Las viviendas habituales que se alquilen a turistas no perderán la condición fiscal

Las viviendas habituales que se alquilen a turistas no perderán la condición fiscal

Hacienda modifica la norma del IRPF y limita las deducciones en caso de que un contribuyente alquile su domicilio durante sus vacaciones

Amaia Chico
AMAIA CHICO SAN SEBASTIÁN.

Las viviendas habituales seguirán siéndolo, no perderán esa condición, aunque el propietario decida alquilarla a turistas durante una temporada o arrendar alguna parte de ella, para obtener un beneficio extra. Eso sí, fiscalmente, los dueños no podrán deducirse al completo la inversión ni los gastos que contempla la norma foral en Gipuzkoa, sino solo la parte proporcional del tiempo que la vivienda ha sido habitada por ellos, y no por algún inquilino. El Departamento de Hacienda y Finanzas de Gipuzkoa acaba de aprobar una orden foral para actualizar el concepto de vivienda habitual a efectos de IRPF, y que «corrige» la situación actual, en la que si se alquilaba la vivienda unos días perdía ese carácter y, con él el contribuyente podía verse obligado a devolver las deducciones percibidas hasta entonces.

Dicha modificación implica que el alquiler turístico de la vivienda habitual o su «intercambio» no conlleva, como ocurría hasta ahora, la pérdida de ese carácter, aunque cualquier arrendamiento que se realice repercuta en las bonificaciones fiscales que el propietario puede obtener, según lo establecido en la norma 3/2014 del IRPF. Se entiende por vivienda habitual aquella en la que el «contribuyente» habita de manera «efectiva y permanente» durante tres años, sin perjuicio de que «pueda ausentarse temporalmente de la misma (en vacaciones, fines de semana, etc).
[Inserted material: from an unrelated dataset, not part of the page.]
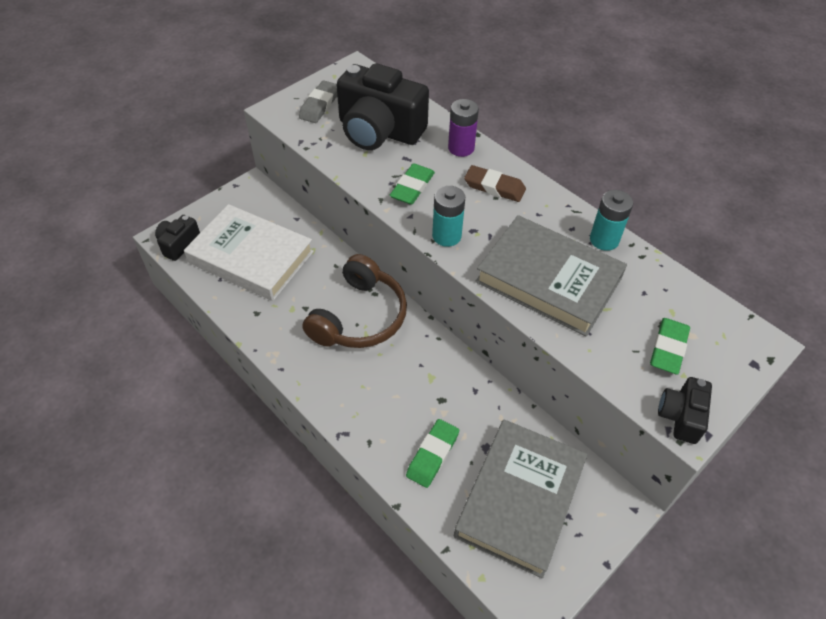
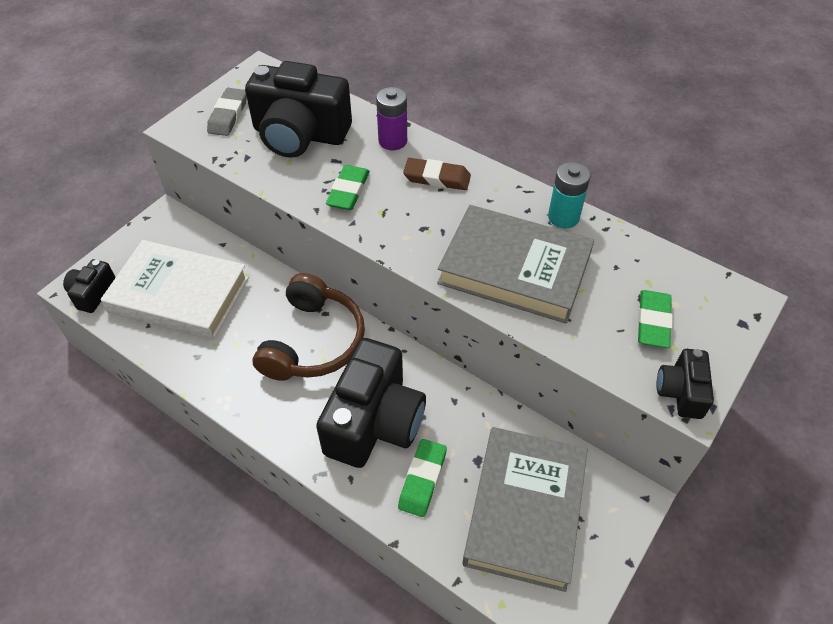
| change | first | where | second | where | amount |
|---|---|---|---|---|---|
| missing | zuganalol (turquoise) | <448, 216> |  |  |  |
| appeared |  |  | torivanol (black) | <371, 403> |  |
Tal condición tampoco «excluye» la posibilidad de que se «puedan obtener rendimientos dinerarios o en especie por ella, mientras se encuentre temporalmente vacía».

Bajo estas premisas, la norma asume que en los casos de intercambios o de alquileres turísticos por «espacios breves de tiempo, resulta admisible» que las viviendas no pierdan la condición de «habitual» para el contribuyente a efectos fiscales, y por tanto, no se entenderá, a partir de ahora, que «existe un cambio» para dedicarla «a otra finalidad» que no sea residir en ella.

Lo que sí se limita es la posibilidad de deducirse el 18% de la inversión o los gastos, establecida en Gipuzkoa. Ya que solo se podrán obtener bonificaciones sobre el período en los que la casa no se ha alquilado. O, en caso de arrendar alguna habitación, «únicamente practicar deducciones sobre los importes correspondientes al resto de la casa que el contribuyente utilice de forma privativa». Desde el Departamento de Hacienda, indican que así se «corrige» una situación «absurda», en la que un domicilio comprado hace menos de tres años perdía el carácter de habitual si se alquilaba unos días. Y su propietario debía devolver las deducciones obtenidas y esperar otros tres años para recuperar la condición de vivienda habitual.